Wenn es um Mitarbeiterwachstum geht, drücken aktuell viele Spiele-Studios in Deutschland auf “Pause”. Welche Standorte besonders betroffen sind.

Null Ausschreibungen, aber ein Eintrag, der Hoffnung wecken will: “Wir würden uns freuen, wenn Du uns hier demnächst wieder besuchst. Vielleicht ist dann eine für Dich passende Position ausgeschrieben”, heißt es auf der Karriere-Seite des Hamburger Spiele-Entwicklers Goodgame Studios. Aktuell steht aber erst einmal eine Kündigungswelle an: 200 Mitarbeiter müssen das Unternehmen in den nächsten Wochen verlassen, bestätigte Goodgames in der vergangenen Woche – nachdem bereits zahlreiche Medien über einen radikalen Stellenabbau spekuliert hatten.

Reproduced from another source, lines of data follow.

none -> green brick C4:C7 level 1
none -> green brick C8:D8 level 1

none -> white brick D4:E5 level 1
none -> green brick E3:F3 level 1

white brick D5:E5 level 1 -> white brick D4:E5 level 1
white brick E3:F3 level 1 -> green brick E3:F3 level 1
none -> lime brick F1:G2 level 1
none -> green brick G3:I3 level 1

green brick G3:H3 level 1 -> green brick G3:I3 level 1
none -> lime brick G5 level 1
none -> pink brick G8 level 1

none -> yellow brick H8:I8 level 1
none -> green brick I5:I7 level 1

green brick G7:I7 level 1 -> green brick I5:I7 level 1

Auch andere Unternehmen in der Branche haben zu kämpfen. Das zeigt eine aktuelle Untersuchung der Metajobsuchmaschine Joblift. Das hat die ausgeschriebenen Stellen in der Gaming-Industrie in Deutschland ausgewertet. Im letzten Quartal 2016 waren dabei 39 Prozent weniger Jobs ausgeschrieben als im gleichen Zeitraum 2015. Den größten Rückgang verzeichnete dabei der Standort Hamburg – hier sank die Zahl der gesuchten Mitarbeiter um 73 Prozent.

Nur Frankfurt kann zulegen

Auch an den Standorten Köln (minus 62 Prozent), Düsseldorf (minus 54 Prozent) und Berlin (minus 46 Prozent) gab es einen deutliches Rückgang. In der Hauptstadt ist aber immer noch knapp jeder vierte ausgeschriebene Gaming-Job verortet. Mehr ausgeschriebene Stellen im Vergleich zum Vorjahr (plus 30 Prozent) fanden die Auswerter nur in Frankfurt – hierfür sei vor allem das enorme Wachstum des Anbieters Crytek verantwortlich, so Joblift.

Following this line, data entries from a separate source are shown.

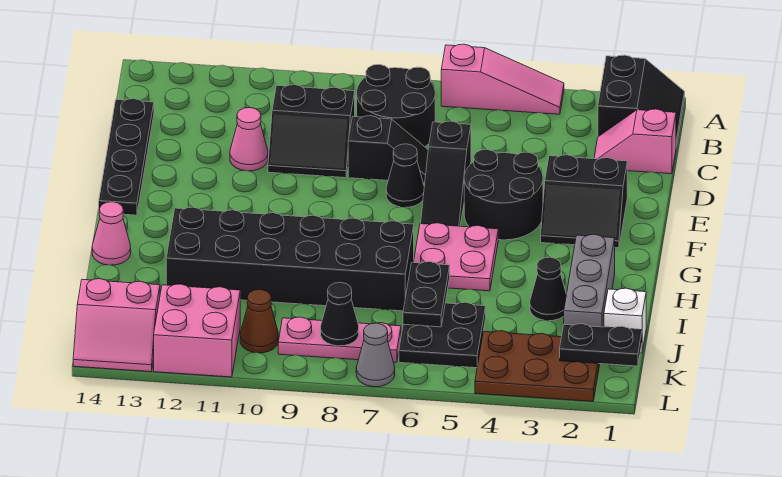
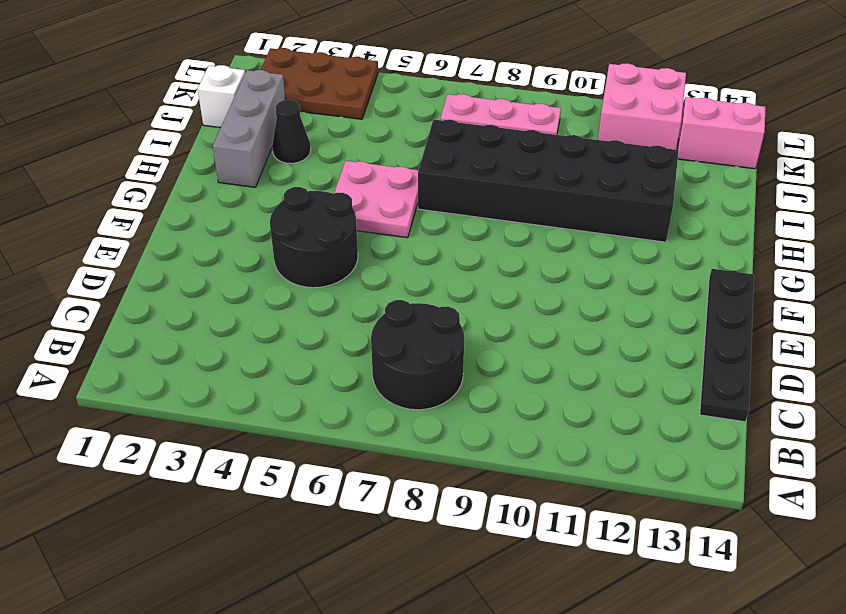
none -> black slope A1:B2 level 1 top 2
none -> pink slope A4:A6 level 1 top 6
none -> pink slope C1:C2 level 1 top 1

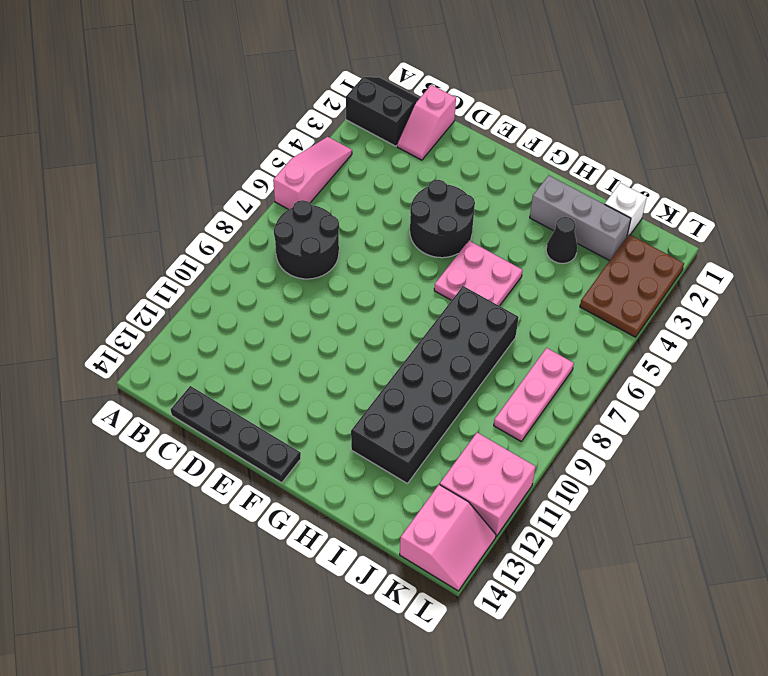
none -> black slope C9:D10 level 1 top C
none -> black slope D6:F6 level 1 top D
none -> black slope D7:D8 level 1 top 8

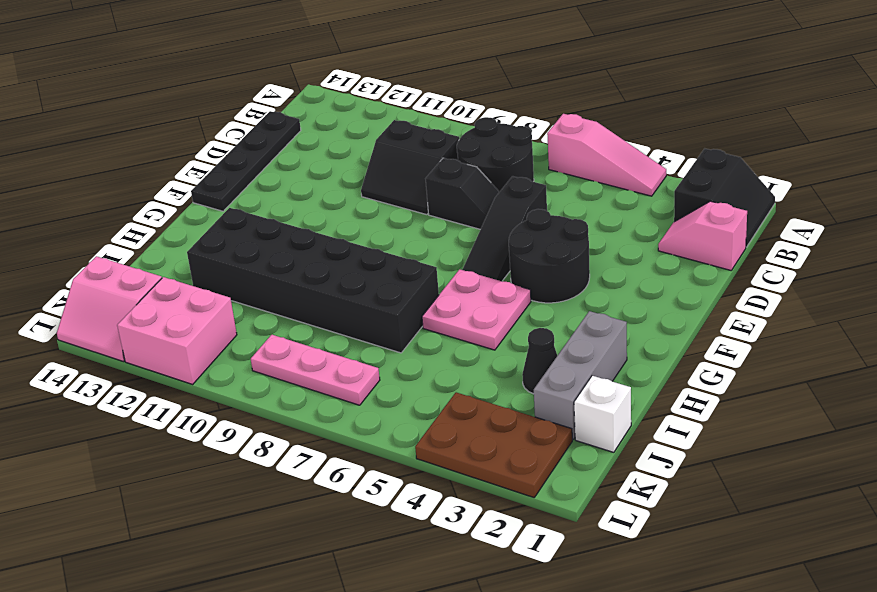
none -> pink cone D11 level 1
none -> black slope E2:F3 level 1 top E
none -> black cone E7 level 1

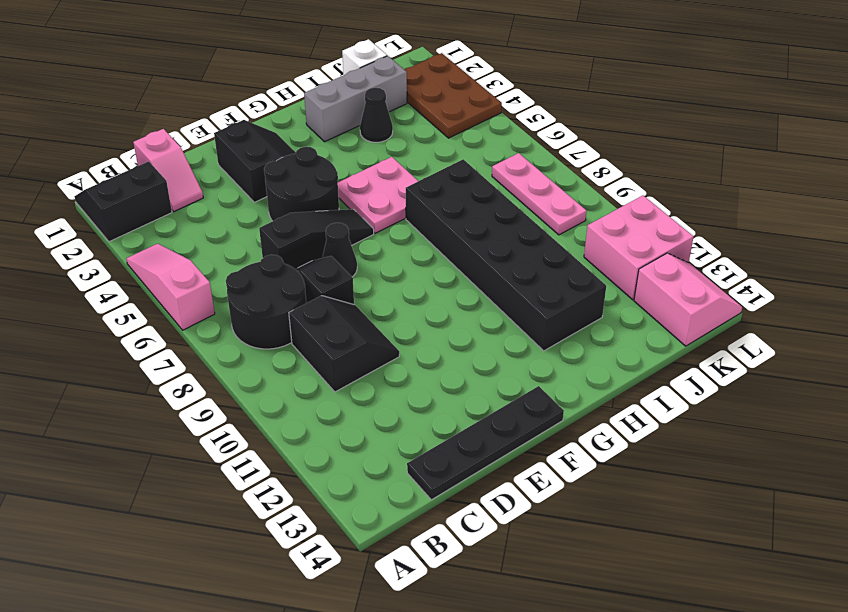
none -> pink cone D11 level 1
none -> pink cone H14 level 1
none -> black plate J5:K6 level 1

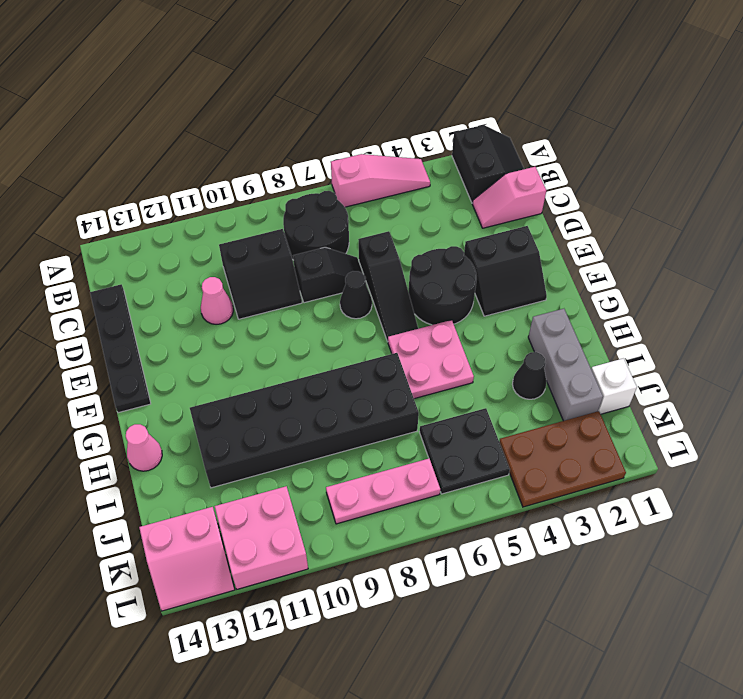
none -> brown cone K10 level 1
none -> grey cone L7 level 1
none -> black plate I6:J6 level 2

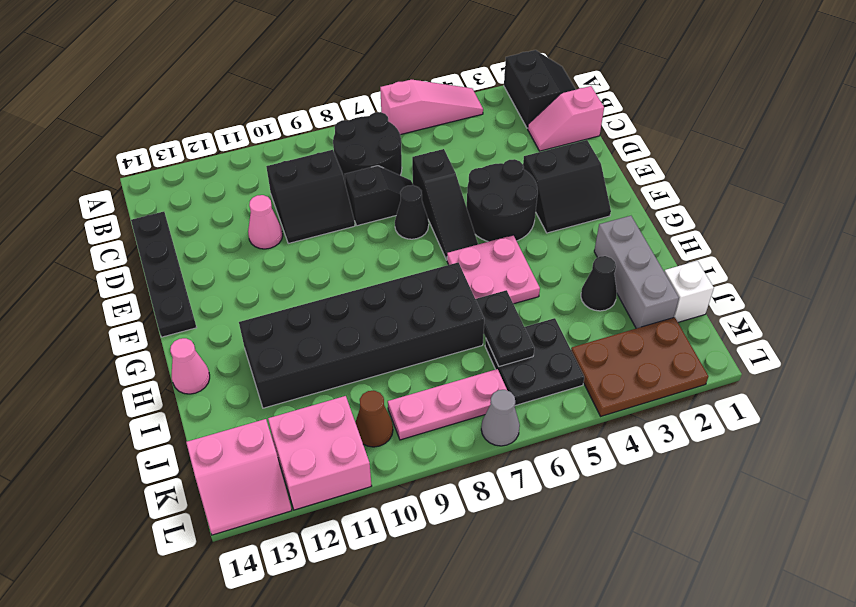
none -> black plate K1:K2 level 2
none -> black cone K8 level 2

Immer lauter werden dabei die Stimmen aus der Branche, die eine staatliche Unterstützung für Spieleentwickler fordern – analog zu den Zuschüssen für Filmproduktionen. Auf der Computerspielmesse Gamescom im vergangenen Sommer hatten sich Branchenvertreter dieses Themas angenommen. Wie bei Start-ups in anderen Branchen ist auch hier die Wachstumsphase das Problem: Anschubfinanzierungen finden sich, größere Summen für den Schritt ins Ausland sind schwer zu bekommen.

Die Förderungen finden dabei vor allem auf Landesebene statt. Aus Bayern drang in dieser Woche frohe Kunde für Entwickler: Von aktuell knapp 500 000 Euro pro Jahr wächst der Fördertopf bis 2018 auf knapp zwei Millionen Euro, teilte der Freistaat in dieser Woche mit. “Unsere Gamesbranche hat großes Potenzial. Wir haben hier am Standort viele große, mittlere und kleine Firmen, die kreativ und technologisch herausragend arbeiten”, sagte die zuständige Ministerin für Medien, Ilse Aigner.